The simplest way would be to create a list of the possible numbers (1..20 or whatever) and then shuffle them with Collections.shuffle. Then just take however many elements you want. This is great if your range is equal to the number of elements you need in the end (e.g. for shuffling a deck of cards).
That doesn’t work so well if you want (say) 10 random elements in the range 1..10,000 – you’d end up doing a lot of work unnecessarily. At that point, it’s probably better to keep a set of values you’ve generated so far, and just keep generating numbers in a loop until the next one isn’t already present:
if (max < numbersNeeded)
{
throw new IllegalArgumentException("Can't ask for more numbers than are available");
}
Random rng = new Random(); // Ideally just create one instance globally
// Note: use LinkedHashSet to maintain insertion order
Set<Integer> generated = new LinkedHashSet<Integer>();
while (generated.size() < numbersNeeded)
{
Integer next = rng.nextInt(max) + 1;
// As we're adding to a set, this will automatically do a containment check
generated.add(next);
}
Be careful with the set choice though – I’ve very deliberately used LinkedHashSet as it maintains insertion order, which we care about here.
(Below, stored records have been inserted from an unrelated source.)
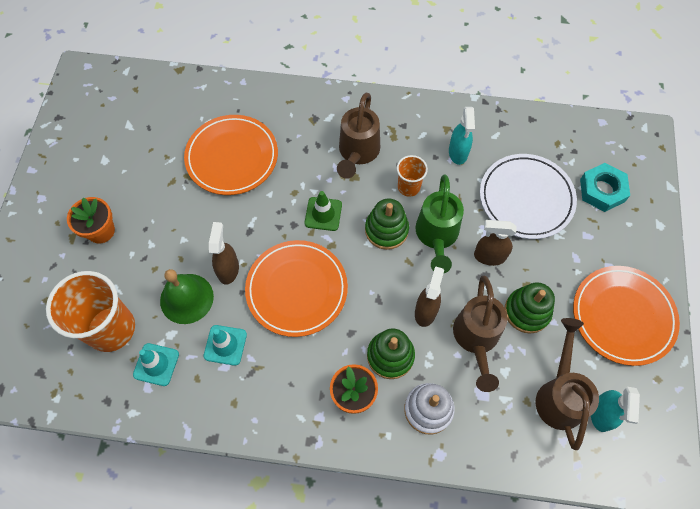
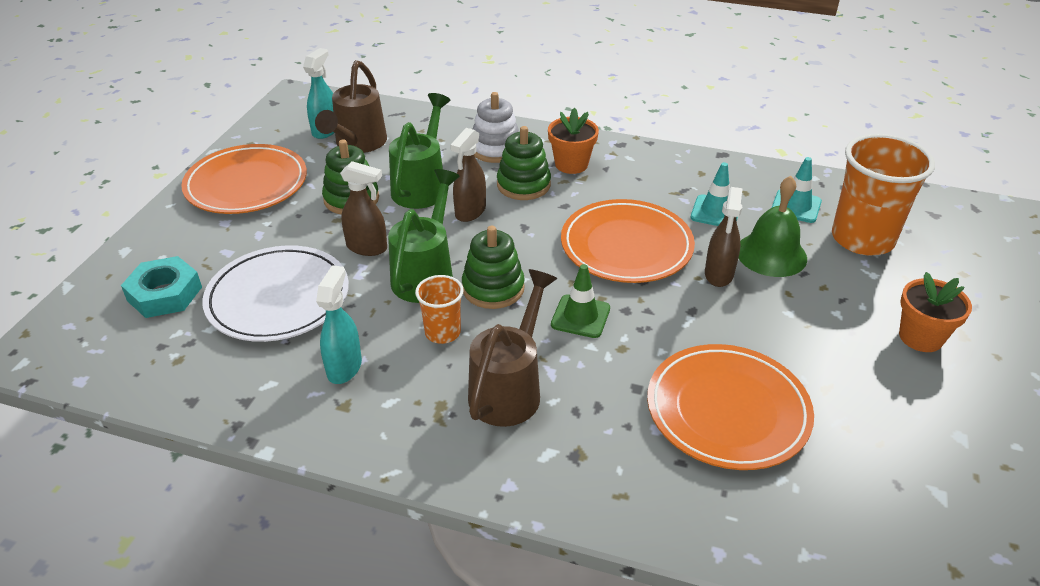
camera: 170 degrees left, 25 degrees down
(476, 340) = (422, 186): brown watering can -> green watering can

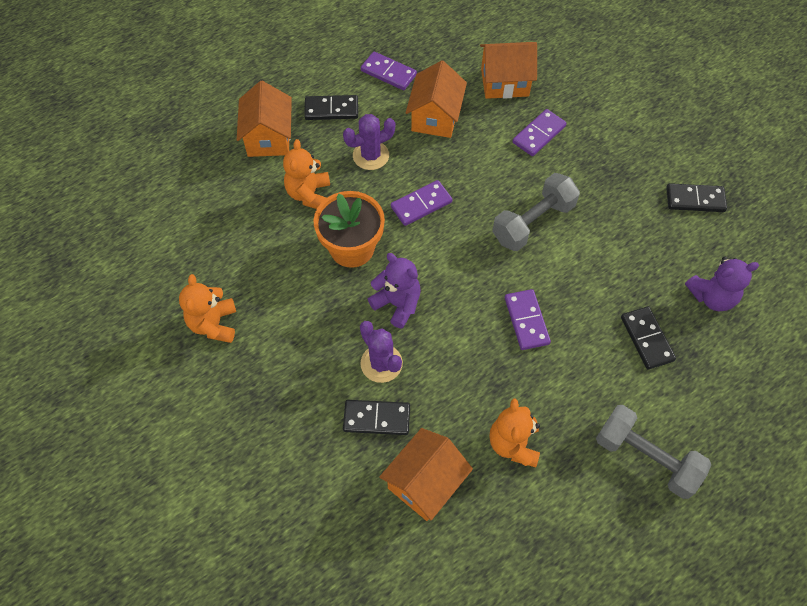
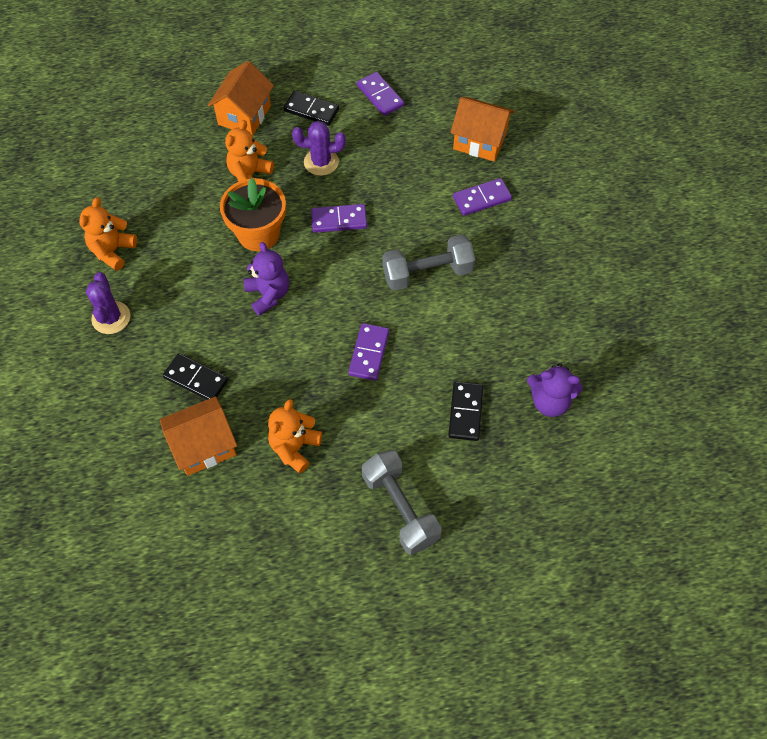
camera: 25 degrees right, 0 degrees up
(381, 363) = (226, 337): purple cactus -> purple cactus (111, 318)
(435, 117) = (397, 149): orange house -> none
(695, 200) = (591, 311): black domino -> none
Yet another option is to always make progress, by reducing the range each time and compensating for existing values. So for example, suppose you wanted 3 values in the range 0..9. On the first iteration you’d generate any number in the range 0..9 – let’s say you generate a 4.
On the second iteration you’d then generate a number in the range 0..8. If the generated number is less than 4, you’d keep it as is… otherwise you add one to it. That gets you a result range of 0..9 without 4. Suppose we get 7 that way.
On the third iteration you’d generate a number in the range 0..7. If the generated number is less than 4, you’d keep it as is. If it’s 4 or 5, you’d add one. If it’s 6 or 7, you’d add two. That way the result range is 0..9 without 4 or 6.